Tout d’abord une fausse hésitation : cet homme prénommé Oscar dans le « Livre d’Or » et sur le site Internet « Mémoire des Hommes » , se prénomme bien « Octave » si on se refère à son acte de naissance (Etat-Civil de la Mairie de Legé).

On relève aussi une autre erreur dans cette rubrique du « Livre d’Or »: on y dit qu’il est né à « Lucé le 4 juillet 1896 » (Le site « Mémoire des Hommes » quant à lui, dit « Sucé »).
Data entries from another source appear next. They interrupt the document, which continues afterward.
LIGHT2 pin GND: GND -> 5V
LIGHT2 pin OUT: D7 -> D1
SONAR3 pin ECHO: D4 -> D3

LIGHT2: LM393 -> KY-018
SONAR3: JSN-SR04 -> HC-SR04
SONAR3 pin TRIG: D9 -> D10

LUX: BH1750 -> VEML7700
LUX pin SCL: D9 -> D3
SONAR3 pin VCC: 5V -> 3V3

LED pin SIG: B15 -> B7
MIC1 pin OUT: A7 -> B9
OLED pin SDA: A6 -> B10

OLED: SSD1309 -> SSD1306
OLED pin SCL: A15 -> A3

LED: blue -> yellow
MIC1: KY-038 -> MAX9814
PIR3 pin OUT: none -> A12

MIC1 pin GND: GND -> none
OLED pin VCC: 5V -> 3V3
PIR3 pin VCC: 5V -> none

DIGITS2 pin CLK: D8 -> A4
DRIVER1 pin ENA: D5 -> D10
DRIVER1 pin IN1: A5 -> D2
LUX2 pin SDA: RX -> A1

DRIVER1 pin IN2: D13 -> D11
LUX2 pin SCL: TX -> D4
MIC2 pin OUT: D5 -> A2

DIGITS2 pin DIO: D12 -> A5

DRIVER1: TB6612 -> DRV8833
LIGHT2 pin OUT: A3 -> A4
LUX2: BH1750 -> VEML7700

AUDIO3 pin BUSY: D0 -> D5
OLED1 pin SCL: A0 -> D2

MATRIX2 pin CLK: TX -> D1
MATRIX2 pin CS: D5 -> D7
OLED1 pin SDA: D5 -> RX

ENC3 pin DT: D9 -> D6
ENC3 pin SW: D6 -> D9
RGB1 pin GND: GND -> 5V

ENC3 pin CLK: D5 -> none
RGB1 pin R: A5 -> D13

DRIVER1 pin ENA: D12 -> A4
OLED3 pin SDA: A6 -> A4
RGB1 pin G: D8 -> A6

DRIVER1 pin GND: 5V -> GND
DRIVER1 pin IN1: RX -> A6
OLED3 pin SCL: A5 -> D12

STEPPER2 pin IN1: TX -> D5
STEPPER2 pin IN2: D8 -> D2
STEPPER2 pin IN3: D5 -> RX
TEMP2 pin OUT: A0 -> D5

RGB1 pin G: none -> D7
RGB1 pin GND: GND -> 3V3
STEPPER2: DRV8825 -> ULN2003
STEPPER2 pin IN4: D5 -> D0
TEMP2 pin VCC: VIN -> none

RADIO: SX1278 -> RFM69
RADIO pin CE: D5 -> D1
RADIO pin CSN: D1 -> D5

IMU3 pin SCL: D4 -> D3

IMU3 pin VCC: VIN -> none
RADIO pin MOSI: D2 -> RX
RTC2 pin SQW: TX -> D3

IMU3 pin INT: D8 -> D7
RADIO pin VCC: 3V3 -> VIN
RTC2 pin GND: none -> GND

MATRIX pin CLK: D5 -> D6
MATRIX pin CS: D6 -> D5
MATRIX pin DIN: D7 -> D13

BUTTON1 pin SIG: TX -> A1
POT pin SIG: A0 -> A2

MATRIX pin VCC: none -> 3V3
L’acte de naissance déjà cité indique bien la naissance au 4 juin 1886 à la Grosse Roche de Legé! Ses parents sont Alfred Delhommeau et Marie-Julienne Charrier.

Octave Auguste Alfred DELHOMMEAU est maçon et habite la Garrelière. C’est un homme, célibataire, de 1.67 mètre aux cheveux noirs et aux yeux bruns.

Il est rappelé dans son régiment, le 65° Régiment d’Infanterie de Nantes, le 3 août 1914.

Il est tué « à l’ennemi » le 8 septembre 1914, à la Fère-Champenoise, dans le département de la Marne.

Il est considéré « disparu » ( Jugement déclaratif  Nantes 26 janvier 1920)

D’après sa fiche militaire il avait pourtant été inhumé à Ecury-le-Repos (département de la Marne). Il est possible qu’il repose dans la Nécropole Nationale de la Fère-Champenoise. Elle se trouve à 6 km de Ecury-le-Repos.